The present study demonstrated that low ALT is strongly associated with high mortality risk. Previous studies have reported that AF is closely associated with an increased risk of cardiovascular and all-cause mortality compared to the general population[6,7]. Clinical factors such as older age, heart failure, and renal dysfunction are generally thought to be common prognostic factors that are related to the shorter survival rates of patients with AF, but the association between ALT values and clinical outcomes of AF has not been studied[30]. The study also showed that low ALT is significantly associated with high mortality risk after adjusting for these common prognostic factors. One possible explanation of this association is that low ALT serves as a biomarker for aging, sarcopenia, and malnutrition in patients with AF.

Adding the ALT level to the baseline model of the CHA2DS2-VASc score showed an incrementally better prognostic value. The CHA2DS2-VASc score is a well-established conventional marker of stroke risk in patients with AF. Moreover, it was recently used as a reliable risk score for all-cause mortality risk beyond thromboembolic risk[24]. The CHA2DS2-VASc score includes the effects of various clinically relevant factors, such as age, heart failure, diabetes, and complications of vascular disease, but it does not include factors related to sarcopenia or nutritional status. Thus, adding the ALT level to the CHA2DS2-VASc score provides additional prognostic information for predicting mortality in AF. In addition, it is clinically useful to use the serum ALT level as a screening tool because measurement of ALT is widely available, reliable, inexpensive, and repeatable.
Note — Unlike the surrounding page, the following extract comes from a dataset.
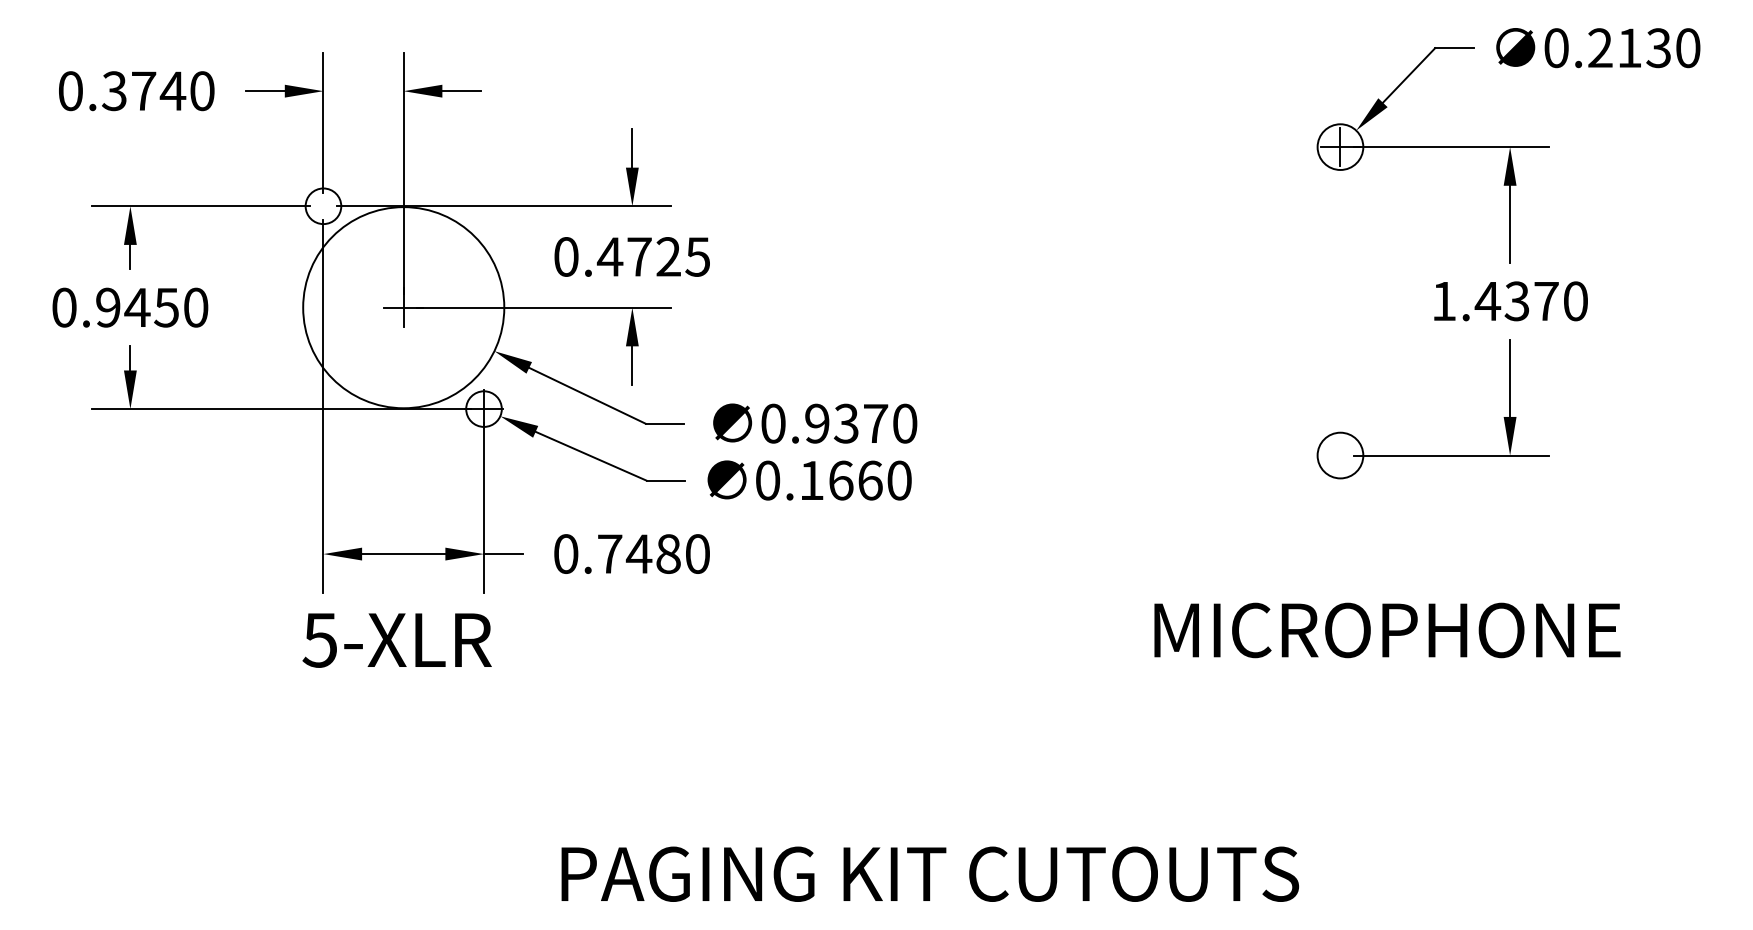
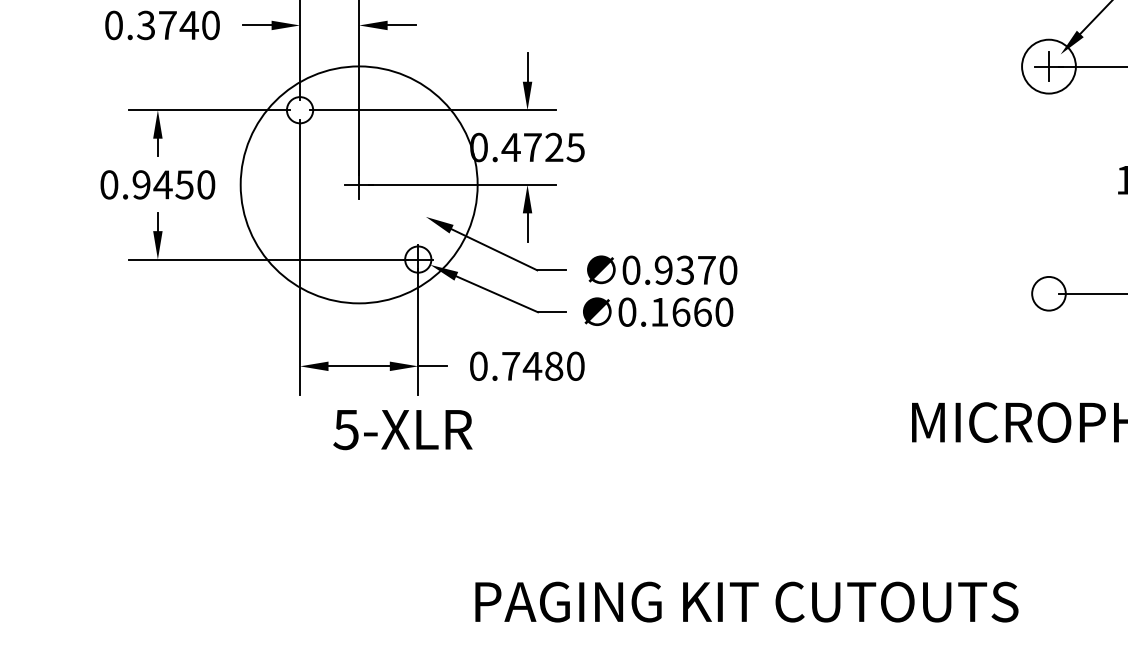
circle: (1340, 147) -> (1049, 66), size x1.6
circle: (403, 307) -> (359, 184), size x1.6
text: (396, 640) -> (402, 429), moved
Physical training and nutritional therapy may be effective treatment for patients with AF and sarcopenia and malnutrition. Recently, some studies demonstrated that higher levels of physical activity and better cardiorespiratory fitness decrease the risk of mortality in patients with AF[8]. For example, one large prospective cohort study that included 1117 patients with AF reported that physical activity and cardiorespiratory fitness were inversely associated with long-term all-cause mortality risk in patients with confirmed AF[8]. Low ALT may serve as a quick and reliable surrogate marker for early identification of patients with AF who have sarcopenia and malnutrition and, consequently, a high risk of mortality and therefore need early intervention, including physical training and nutritional therapy.

The present study has several limitations. First, although the registry had a multicenter-prospective design, the geographical area was limited mainly to Tokyo. Second, ALT levels are affected by various factors, including chronic hepatitis, alcohol consumption, and medications, such as levodopa, which is used for Parkinson disease. Furthermore, different intake levels of vitamin B6 and exercise levels might interfere with the ALT level. We could not completely exclude these factors. Third, the ALT level was assessed only at baseline; hence, changes of ALT levels and their association with clinical outcomes could not be evaluated. Last, several patients lacked baseline ALT data and were excluded from the study population, so the study may have had some selection bias.

Conclusion

Our results suggest that low ALT may reflect aging, sarcopenia, and malnutrition and be independently associated with a high risk of all-cause mortality in patients with AF. Low ALT may be a useful screening tool for identifying poor clinical outcomes in patients with AF.